For me, a good writer makes you want to re-watch movies you've seen a dozen times.
That's what Shawn Levy does with De Niro: A Life (Crown Archetype, 2014, 600 pages), a new biography that digs respectfully into the actor's life and provides a fair and balanced context for a film career that began in the early 1960s.
As an experienced biographer -- he's previously written books on Frank Sinatra's Rat Pack, Jerry Lewis, legendary playboy Porfirio Rubirosa, and Paul Newman -- Levy begins with De Niro's parents; his father dedicated his life to his art, while his mother raised him in a bohemian lifestyle in lower Manhattan. An only child, De Niro grew up not quite comfortable; his mother provided for his material and physical needs, but he seems to have been more of an observer than a participant in his early childhood.
From there, Levy traces De Niro's growing attraction to acting -- jut the study of the craft, at first -- and then his full-fledged immersion in the profession. It's difficult now to imagine De Niro hustling for jobs on stage and in independent films throughout the 1960s, but Levy brings that part of his career to life.
"Suddenly he was driven."He would audition for almost anything--plays, movies, student projects, commercials. He'd show up, always prepared, distribute head shots and clippings, and mention his experience and schooling if he thought it would matter. He made a job of going out to look for jobs, on his own, without an agent, tireless. 'If you don't go, you never know' became his mantra, and he'd hold on to it for years, sharing it with other hustling wannabes, dispensing it as advice to newcomers once he'd ascended, passing it on to his own children as a family ethic."
Throughout, the well-researched and lively book records and comments on De Niro's performances, life events, and family affairs, sometimes focusing on the films, sometimes focusing on personal matters that became publicly known. Even though De Niro: A Life is "an unauthorized biography," in that De Niro declined interview requests (as did a number of his friends and collaborators), Levy points out that the famously reticient De Niro has given thousands of interviews over the years, and Levy appears to have read them all.
Levy also has decades of experience as a film critic, and so he weaves in his thoughts on De Niro's performances, especially those he considers the cream of the crop, offering fresh insights on familiar titles. This is especially true on titles that I've dismissed in the past, or think less of in general.

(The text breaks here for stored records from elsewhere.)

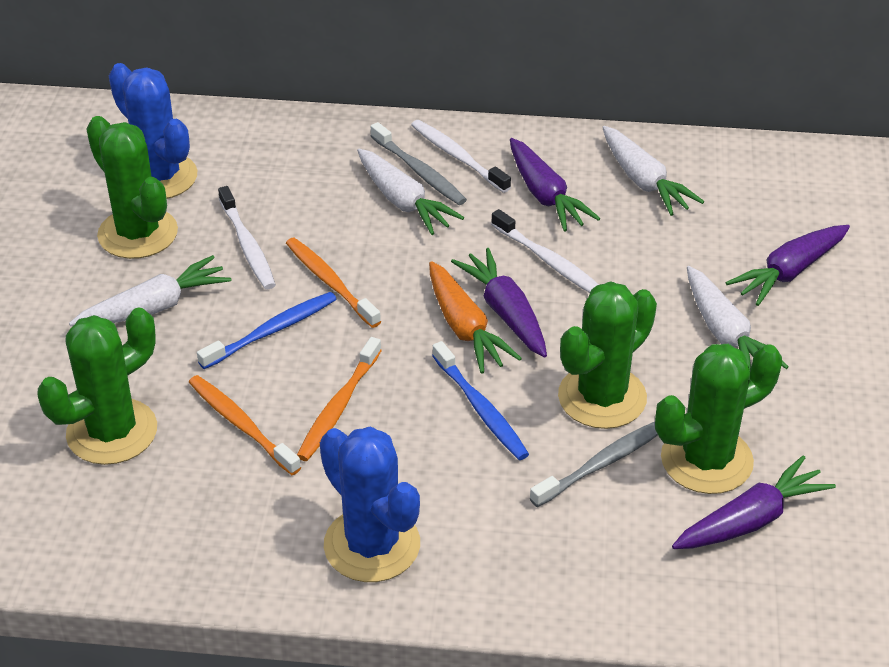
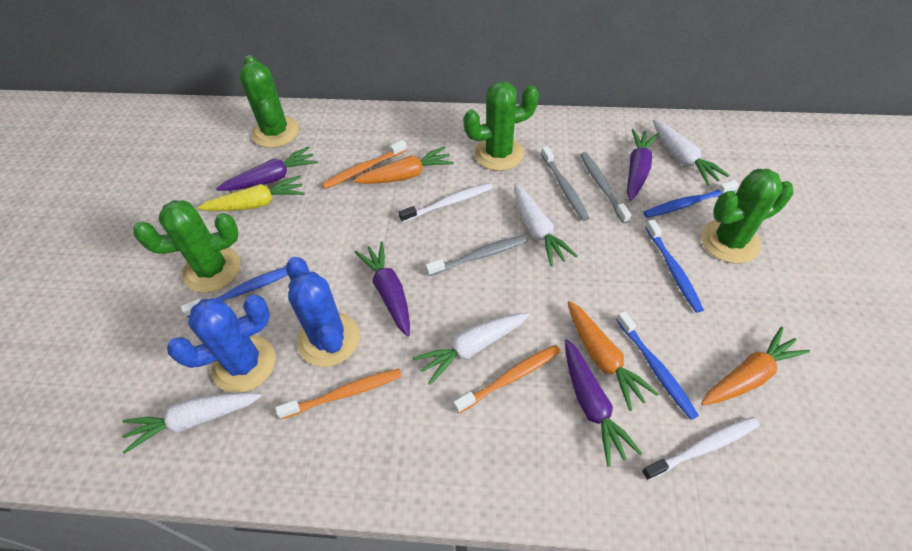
blue toothbrush: 2 -> 4
grey toothbrush: 2 -> 3
orange carrot: 1 -> 3
white toothbrush: 3 -> 2
yellow carrot: 0 -> 1

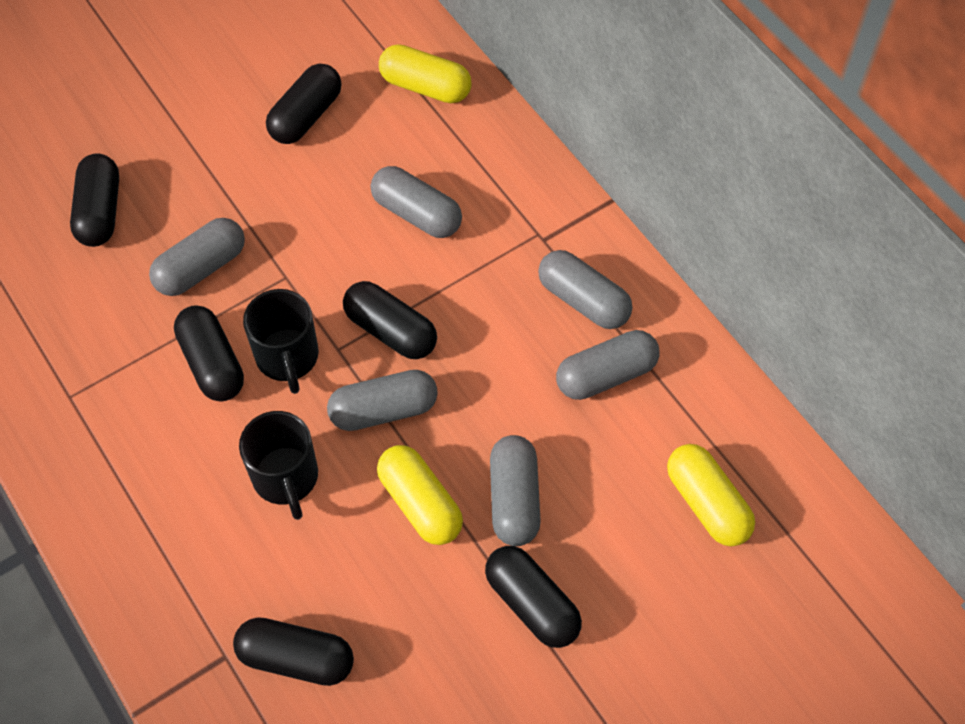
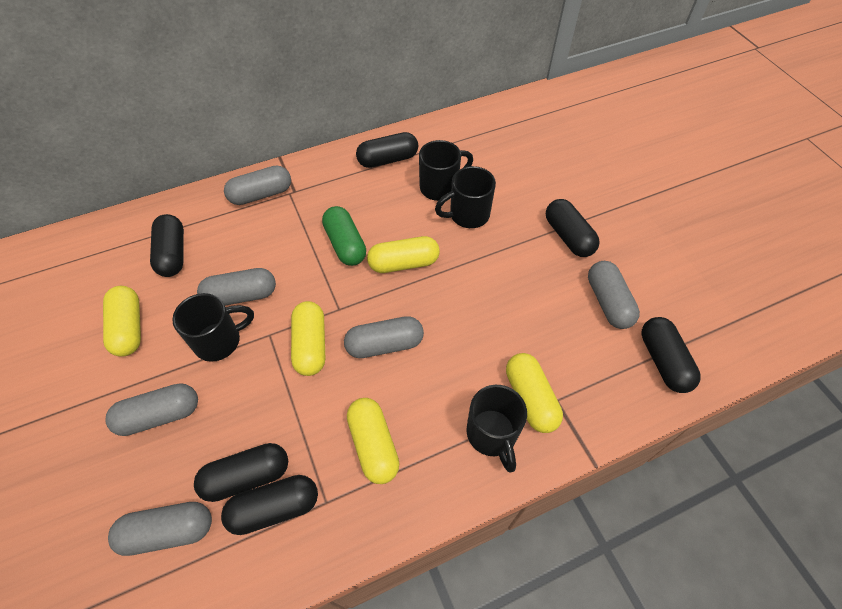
black mug: 2 -> 4
green capsule: 0 -> 1
yellow capsule: 3 -> 5

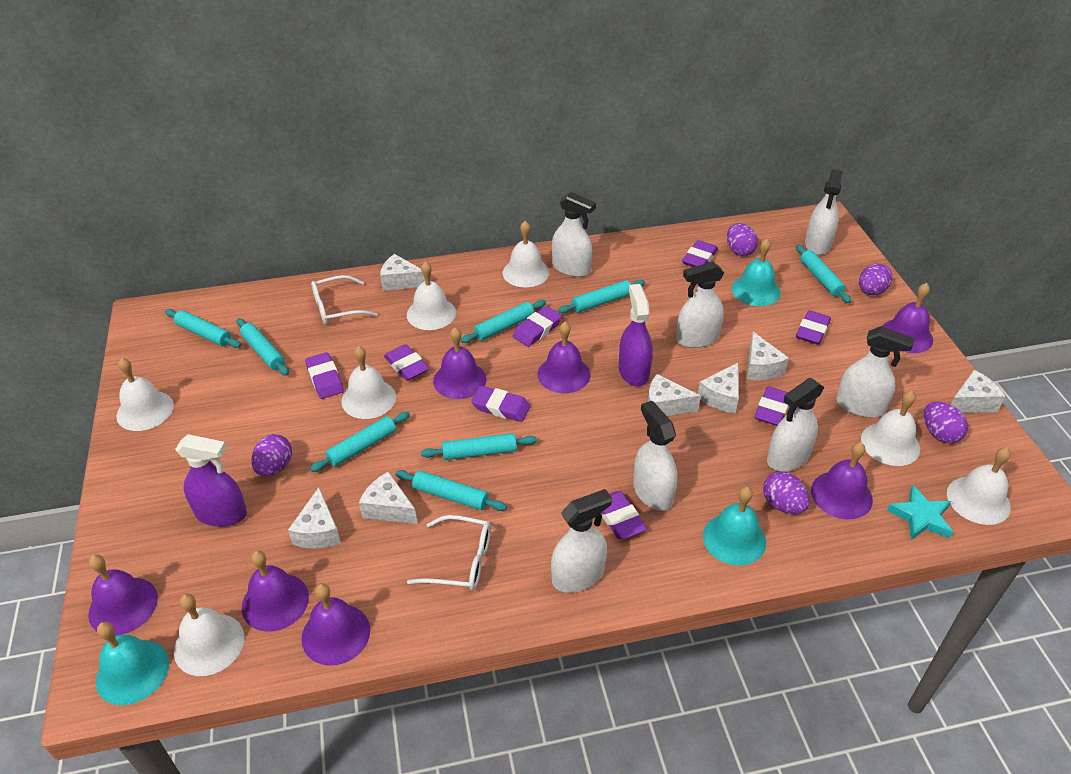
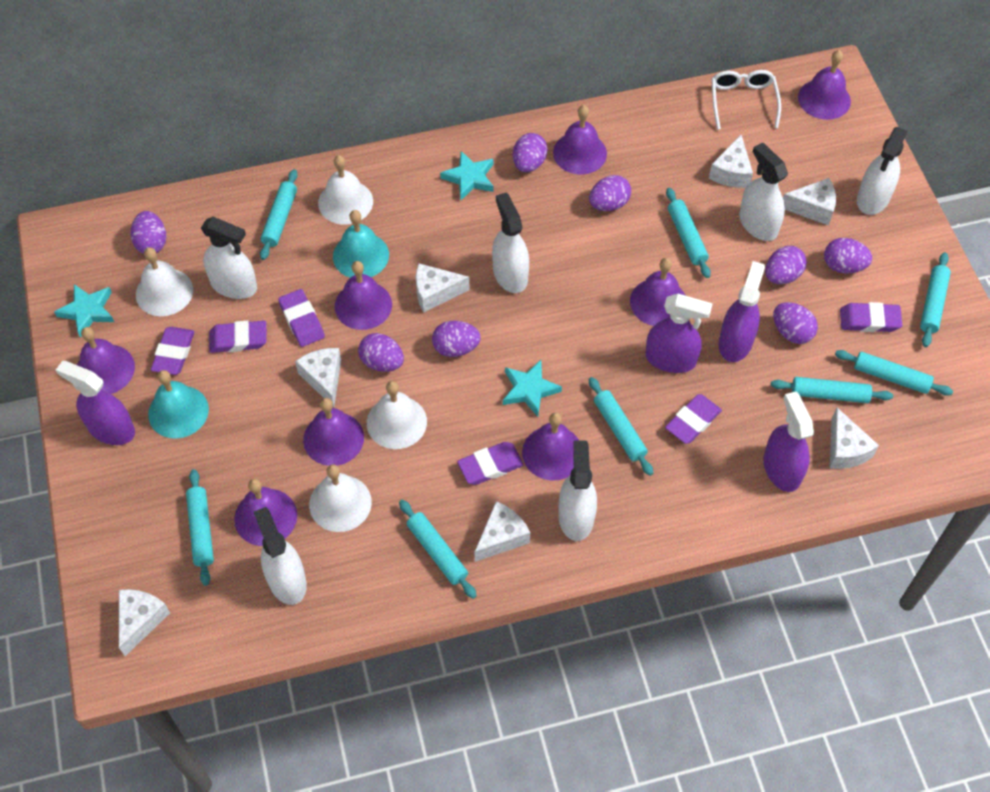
purple bell: 7 -> 8
purple egg: 5 -> 8
purple eraser: 8 -> 6
purple spray bottle: 2 -> 4
turquoise bell: 3 -> 2
turquoise star: 1 -> 3
white bell: 7 -> 4
white glasses: 2 -> 1
white spray bottle: 7 -> 6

For example, I've watched The Deer Hunter multiple times, but never cottoned to the movie's risible, ridiculous fixation on Russian roulette, which derails the whole thing for me. Yet Levy's appreciation of the film, and of De Niro's performance, makes me want to watch it again:
"De Niro is in almost every sequence, and your gaze is drawn his way even when he's in a crowd. It's impossible to conceive of the film without him."Fascinatingly, De Niro moves between his three chief co-stars in an embodiment of Michael's personality. ... His philosophy that a deer must be brought down with a single shot, his impeccable preparation for the hunt, his strong belief that the only way to do things is the right way define him and keep him alive and semi-sane, and all of them are embodied by De Niro with a steely certitude."
Beyond cinematic appraisals, however, Levy also looks for the personal connections to De Niro, which are present again and again in the choices he made throughout the 70s, 80s, and 90s. "Why did he choose that one?" can only be answered by the actor himself, but Levy has amassed sufficient evidence to make informed guesses as to what has driven De Niro at different points in his career.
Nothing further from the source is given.